Miguel Olivera, now 75, survived combat and being impacted by Agent Orange in Cambodia as the US waged war against the Viet Cong decades ago.
Now, at home in Puerto Rico, he is facing another threat to his life — a fridge without power.
He needs insulin to survive but his last vial is sitting, at risk of spoiling, in that refrigerator that can no longer keep it cool.
His town, Aguas Buenas, in the mountains above San Juan, was left tattered by Hurricane Maria.
The lush tropical foliage is gone — as if a massive lawnmower came from the sky and shredded it all.
Olivera and his wife Diana Aponte, 73, sheltered from the storm inside their home — it’s built on concrete stilts sunk into the hillside, and Aponte feared it would slide into the ravine.
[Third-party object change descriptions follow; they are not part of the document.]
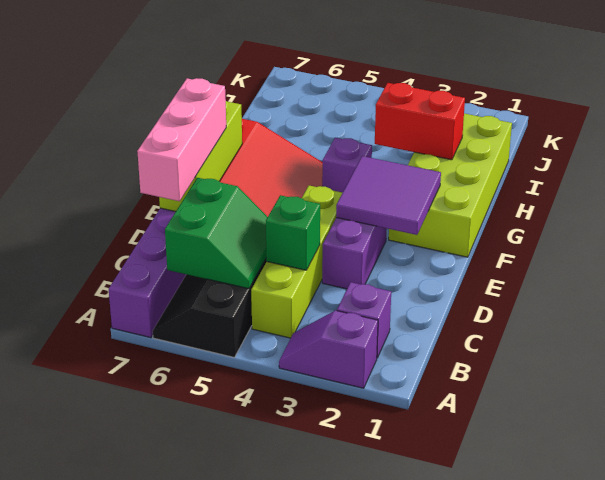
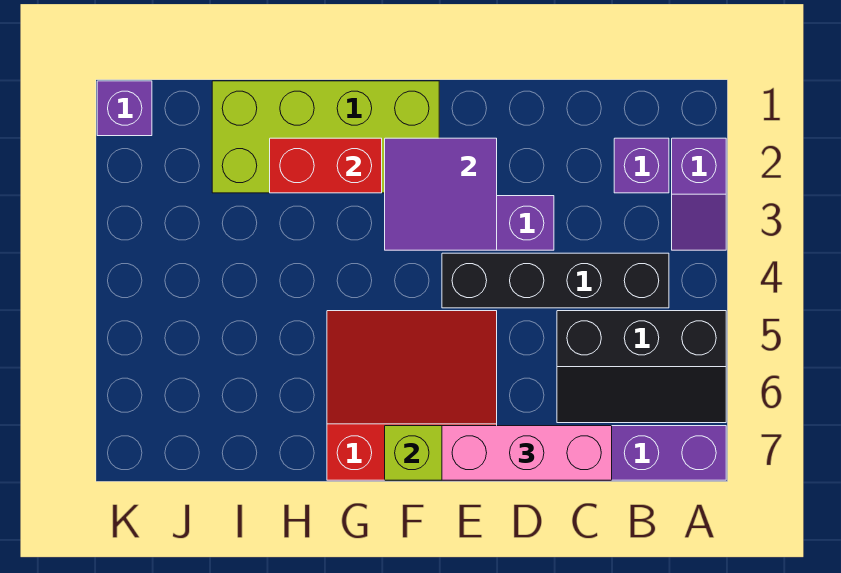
lime brick B4:E4 level 1 -> black brick B4:E4 level 1
green slope B5:C6 level 2 top 6 -> none
green brick C4 level 2 -> none
purple brick G4 level 1 -> purple brick K1 level 1
red brick H2:H3 level 2 -> red brick G2:H2 level 2

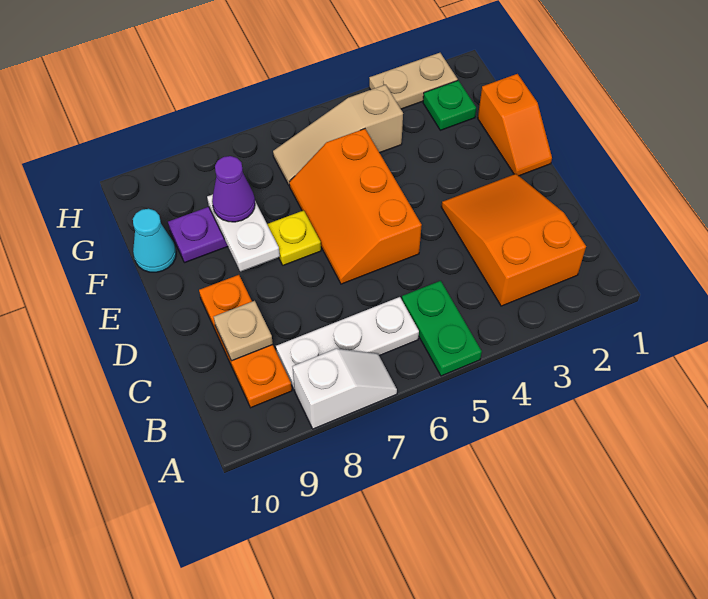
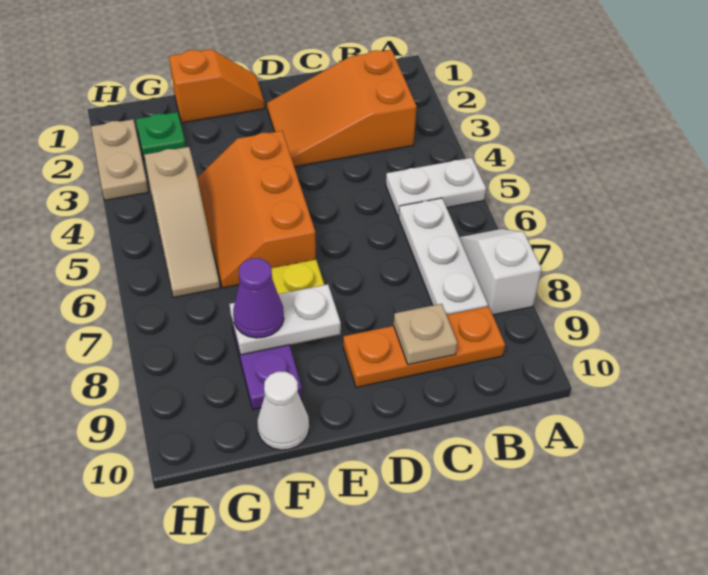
green plate A5:B5 level 1 -> white plate A5:B5 level 1
orange slope D5:F6 level 1 top 5 -> orange slope E4:F6 level 1 top E
cyan cone F10 level 1 -> white cone F10 level 1

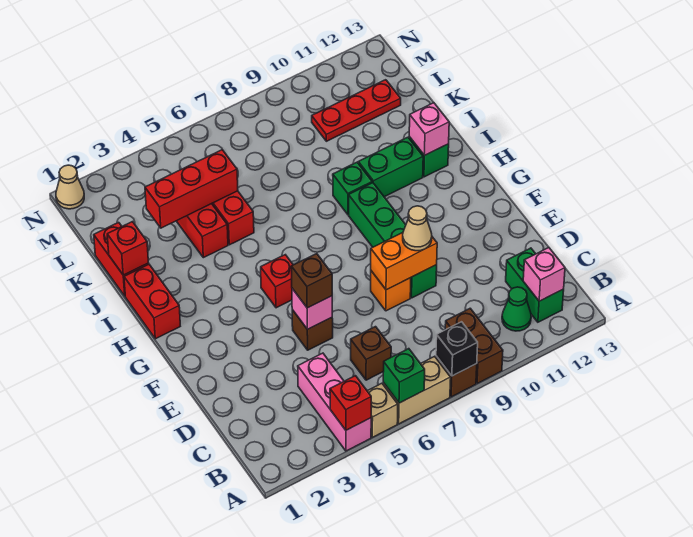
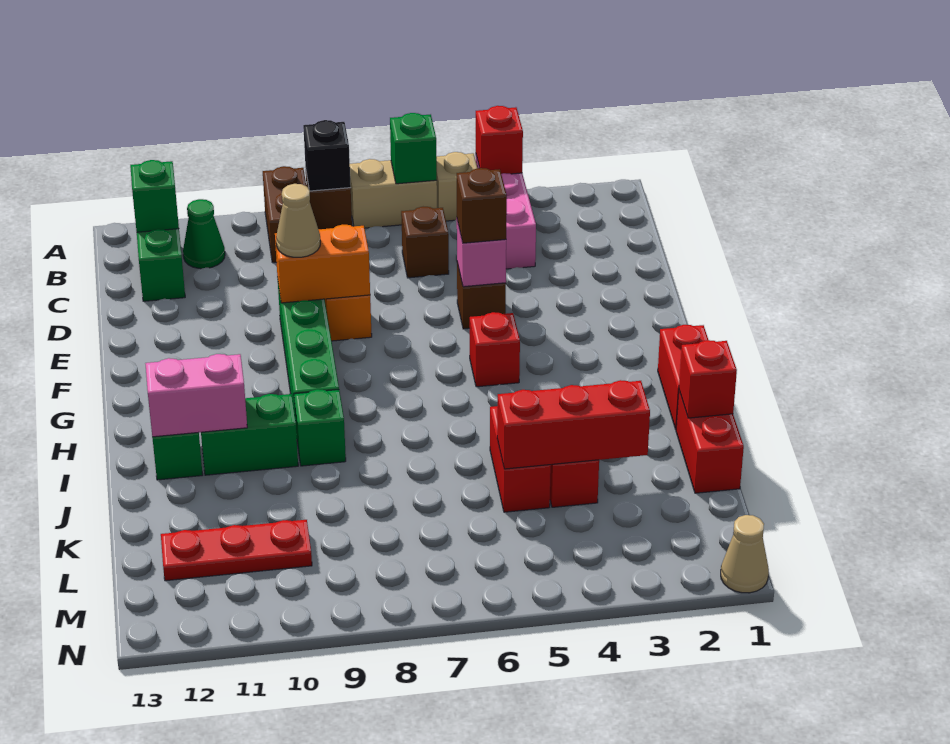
pink brick B12 level 2 -> green brick B12 level 2
pink brick I12 level 2 -> pink brick I11:I12 level 2

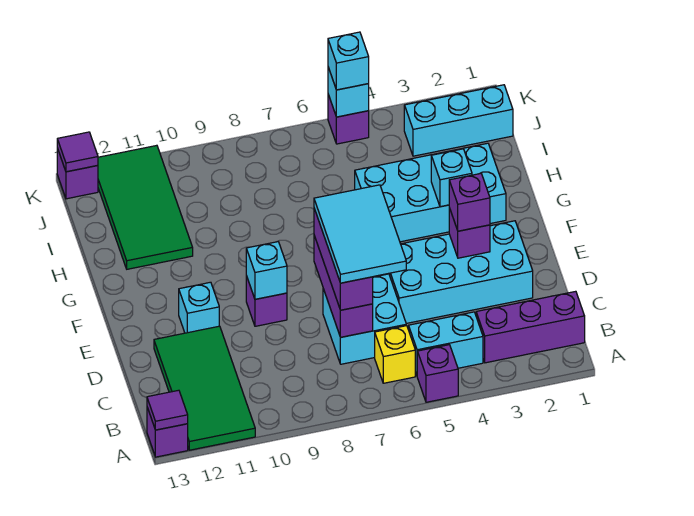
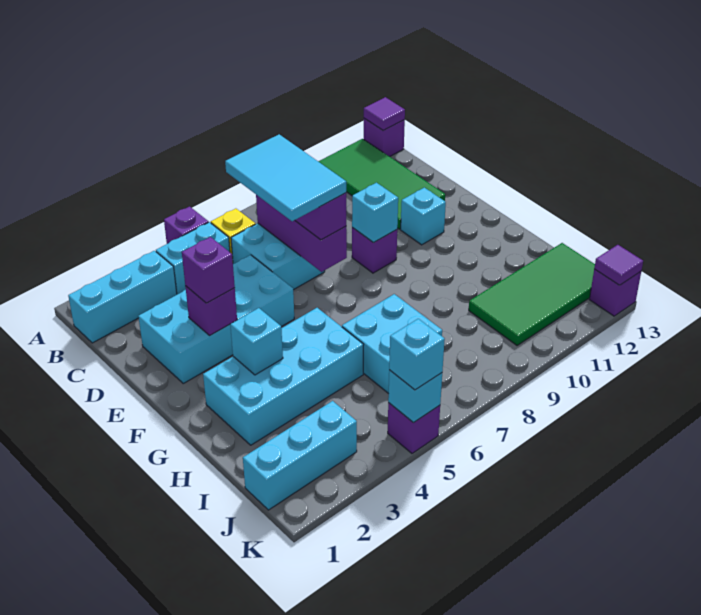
purple brick B1:B3 level 1 -> cyan brick B1:B3 level 1
none -> cyan brick H6:I7 level 1
green tile H11:K12 level 1 -> green tile I10:J13 level 1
Water came through the shutters as the wind howled outside, and at one point the couple huddled on the living room floor, prepared to die together.
“The hurricane is worse” than combat, Olivera says.
A massive electricity power tower crashed next to the couple’s house — cutting the town off from help, as well as knocking out power for who knows how long.
Aponte is still shaken by what they went through when Maria crashed ashore and by the crisis they see no way out of. Yet she still insists on making a perfect café con leche for visitors.
“I can’t describe the storm. I’ve never seen anything like it in my life,” she says. “I thank God I’m still alive.” All her fears now are for her husband, and that insulin in the fridge.
It’s just one story among so, so many of families devastated and struggling in Puerto Rico.